= Sinam Rokeson Singh =

Indian kho kho player

Sinam Rokeson Khuman Singh (born 2000) is an Indian kho kho player from Manipur. He plays for the India men's national kho kho team as a wazir and an attacker. He was part of the Indian men’s team that won the inaugural Kho Kho World Cup held at New Delhi in January 2025. He played for Telugu Yodhas in the first season of the Ultimate Kho Kho (UKK), a franchise based league tournament. In the second season, he played for Mumbai Khiladis.

== Early life ==
Singh is from Imphal, Manipur.

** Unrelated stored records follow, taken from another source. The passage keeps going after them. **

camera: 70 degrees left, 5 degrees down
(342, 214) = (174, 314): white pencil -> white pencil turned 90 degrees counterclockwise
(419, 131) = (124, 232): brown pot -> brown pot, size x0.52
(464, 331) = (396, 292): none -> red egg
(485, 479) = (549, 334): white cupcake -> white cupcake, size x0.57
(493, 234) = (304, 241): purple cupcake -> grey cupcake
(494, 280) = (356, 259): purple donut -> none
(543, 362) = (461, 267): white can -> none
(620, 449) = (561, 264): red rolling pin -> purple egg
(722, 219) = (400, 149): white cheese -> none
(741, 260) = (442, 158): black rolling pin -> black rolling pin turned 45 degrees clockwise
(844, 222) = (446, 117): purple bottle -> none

His father is a farmer. He did his schooling at Nilapadma Higher Secondary School, Sekmai, Imphal. Later, he studied at Birmangol College, Sawombung village, Imphal. He started playing kho kho in 2010. He is also a football player and plays the Manipur State League for USA Khurai team.

== Career ==
In January 2025, Singh was part of the Indian team that won the inaugural Kho Kho World Cup at New Delhi. The Indian team were placed in Group A and defeated Nepal, Brazil, Peru and Bhutan in the group stages. In the quarterfinals, India defeated Sri Lanka and beat South Africa 62-42 in the semifinals. In the finals, India defeated Nepal 54-36 to lift their maiden World Cup.

He represented Manipur in the Junior National Kho Kho Championship and since then, he has been a regular member of the Manipur team.